Tuesday, August 5, 2014

Ebola: ‘Shut the F- up’?

8/5/2014

American media coverage of virus turns downright bizarre


Worried about the spread of Ebola in the United States? A Boston Globe-owned website has some advice for you: shut the f— up!
Unlike here, the tweet embedded in the middle of a Boston.com story about increasing fear of the virus doesn’t use the dashes. And its inclusion is no accident: the flow chart graphic is central to their coverage.
It’s just one of several stories underscoring the relatively bizarre approach our media is taking to Ebola’s spread. Number one: anyone worried about it is a paranoid, delusional freak and two, let’s use this as a new way to bash America!
If Boston.com was looking to calm concerned readers, it could’ve done so without the vulgar insults. Take a look:
Rush Ebola CNN
Unlike bird flu or other illnesses that really could cause a global pandemic, Ebola is not an airborne illness.
Nature Magazine explains it this way:
“Though the strain of Ebola in the current outbreak appears to kill 56% of the people it infects, to become infected in the first place, a person’s mucous membranes, or an area of broken skin, must come into contact with the bodily fluids of an infected person, such as blood, urine, saliva, semen or stools, or materials contaminated with these fluids such as soiled clothing or bed linen.
By contrast, respiratory pathogens such as those that cause the common cold or flu are coughed and sneezed into the air and can be contracted just by breathing or touching contaminated surfaces, such as door knobs.

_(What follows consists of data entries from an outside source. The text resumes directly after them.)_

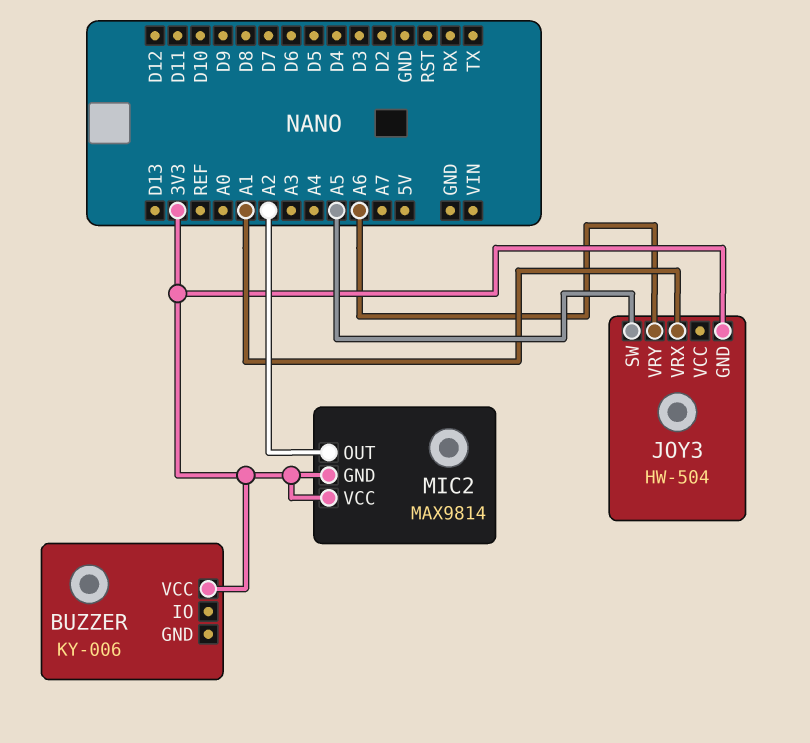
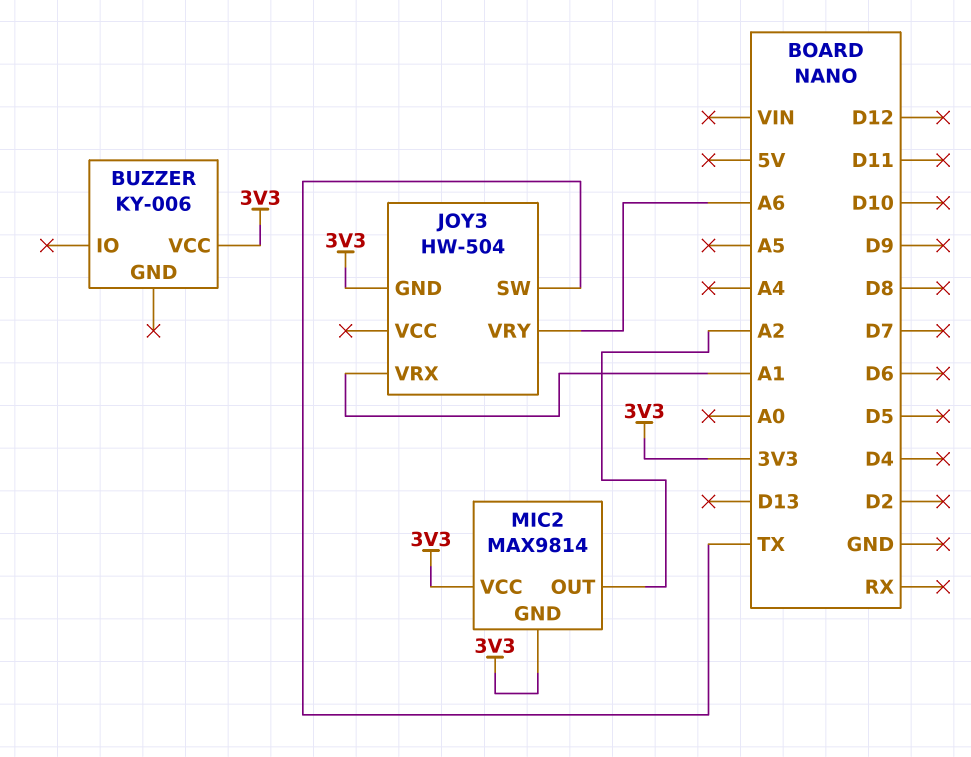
JOY3 pin SW: A5 -> TX

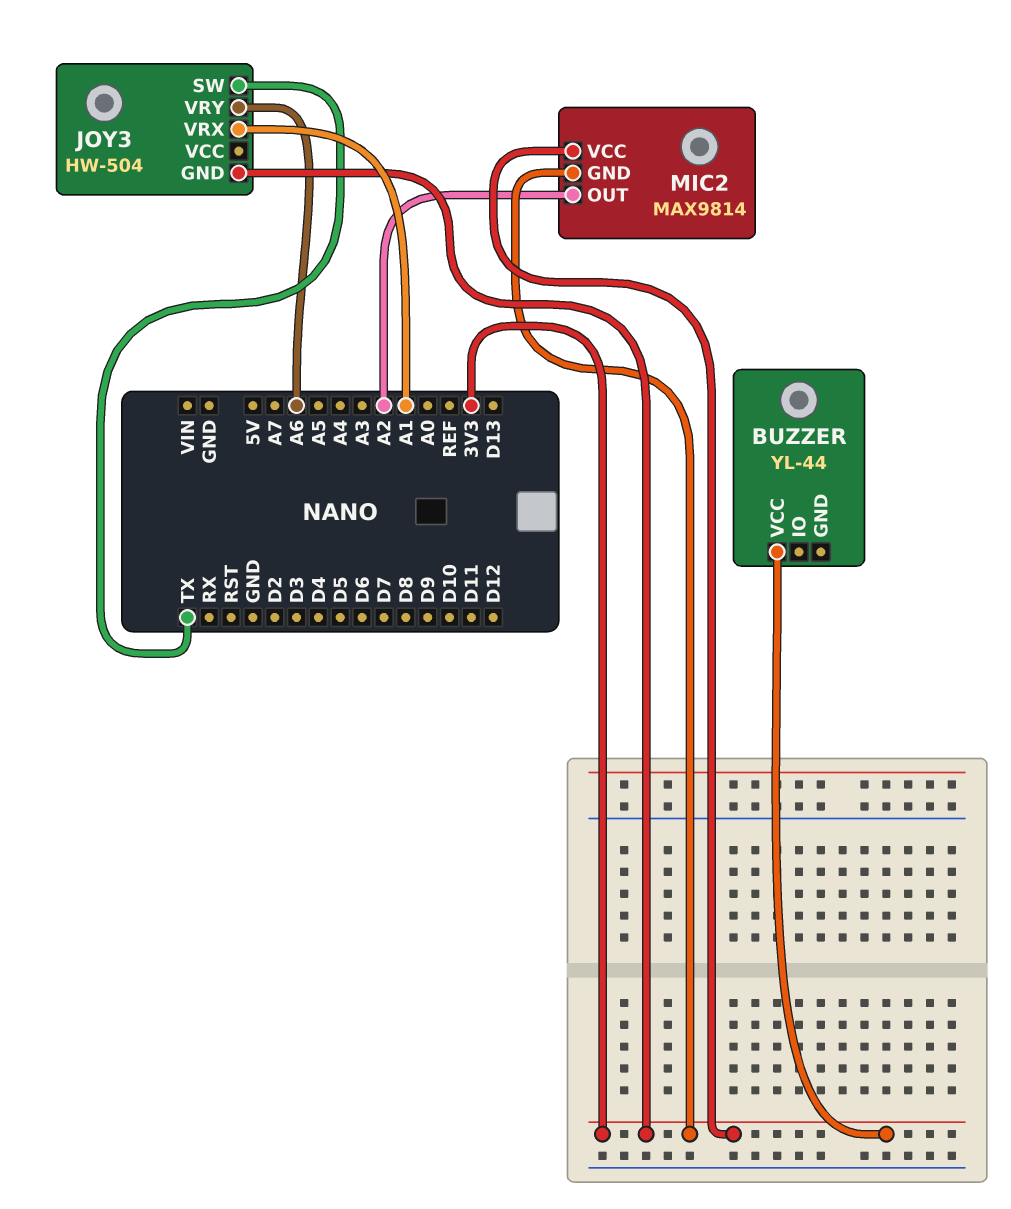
BUZZER: KY-006 -> YL-44

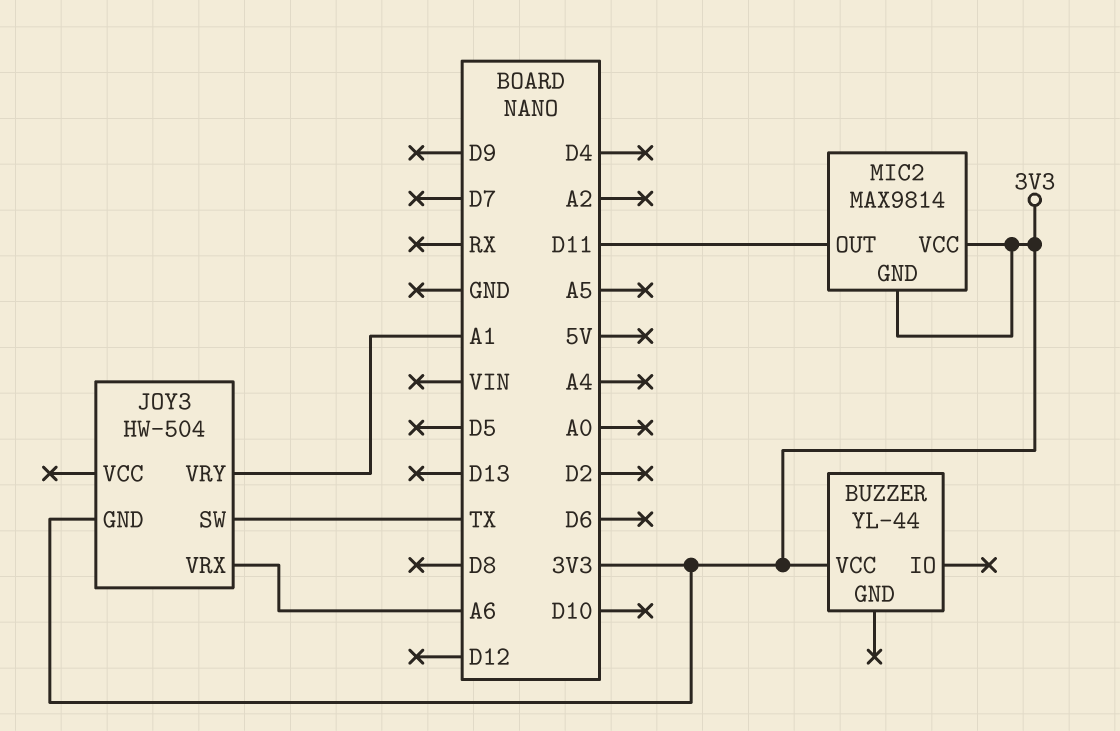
JOY3 pin VRX: A1 -> A6
JOY3 pin VRY: A6 -> A1
MIC2 pin OUT: A2 -> D11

A pandemic flu virus can spread around the world in days or weeks and may be unstoppable whereas Ebola only causes sporadic localized outbreaks that can usually be stamped out.”
Great then, but why this?
The short version
Still worried? Maybe this flow chart will help ease your troubled mind:
RUSH: Yeah, you gotta love this. Have you all noticed all of the mockery there has been in the media over the weekend about any fears anybody might have about Ebola in the United States? All we have here is a disease for which there’s no cure. It’s fatal to 50 to 90% of the people that get it. And people expressing concern about it being within our borders are being made fun of. They’re being mocked as fearmongers, and it’s not just one story. There have been all kinds of stories of snide comments over the weekend in the Drive-By Media that essentially mock all of you rubes, all of you people in America who are nervous about the spread of Ebola in the United States.
You know, I have to tell you, I especially love it when they trot out somebody from the Centers for Disease Control to tell us, “Don’t worry, not a thing to worry about.” They’ve got it all under control. That’s the same Centers for Disease Control and Prevention that we found out last month had forgotten they were storing viable, living anthrax in old cardboard boxes in a storage room for decades. That just slipped their mind down there.
[...]
RUSH: Where did this come from? Who knew? And wait ’til the rest of the world hears about the fact that we’ve got it and that we took it to Liberia but only used it on a sick American and didn’t share it with sick Liberians. Wait ’til Obama finds out about that. Folks, there is gonna be hell to pay. When Obama finds out we’ve got this super-secret thing that does something magical to Ebola and we took it to Liberia and used it on an American, and then brought him and the serum home and we didn’t share it? This is exactly what has been wrong with this country that Obama’s been trying to fix. Unfair that we should have something like this. Where did this come from?
Well, let’s stay with CNN’s New Day, and the hostette, Kate Bolduan, speaking with the NIH Director of Infectious Diseases, Dr. Anthony Fauci. This guy came to fame, worldwide fame in the AIDS epidemic back in the eighties. Kate Bolduan said, “Now, some of Sanjay Gupta’s reporting suggested that representatives from NIH contacted these organizations to try to get in touch with these patients to offer this treatment. What more can you tell us about this serum?”
FAUCI: The NIH is not offering the treatment up. The original research on that has been supported by the NIH, but the actual procurement and ownership of the antibody is not NIH. It’s from a company who was able to get a very, very few doses that are around to get some of those doses to the patients involved, to the doctor and to Nancy. So that’s the role of the NIH, was in the original research, but we don’t own those antibodies.
RUSH: The private sector! Oh, man, is Obama gonna be ticked. So a company in the private sector came up with this magical serum, but there isn’t much of it. There was only enough to take to Liberia for two patients. Americans. Now, granted, they were doing the work of the Lord. They were over there helping other Ebola victims. That’s how they contracted the disease. But nevertheless we take the serum over there. There’s not much of it. We don’t share it. We haven’t shared the formula, just typical American selfishness and greed. No wonder we brought these two back. We got a magical serum.
Just why is it so important to the media that Ebola fears be quashed in America? Perhaps to allow Obama to enjoy his Martha’s Vineyard holiday without having to deal with it?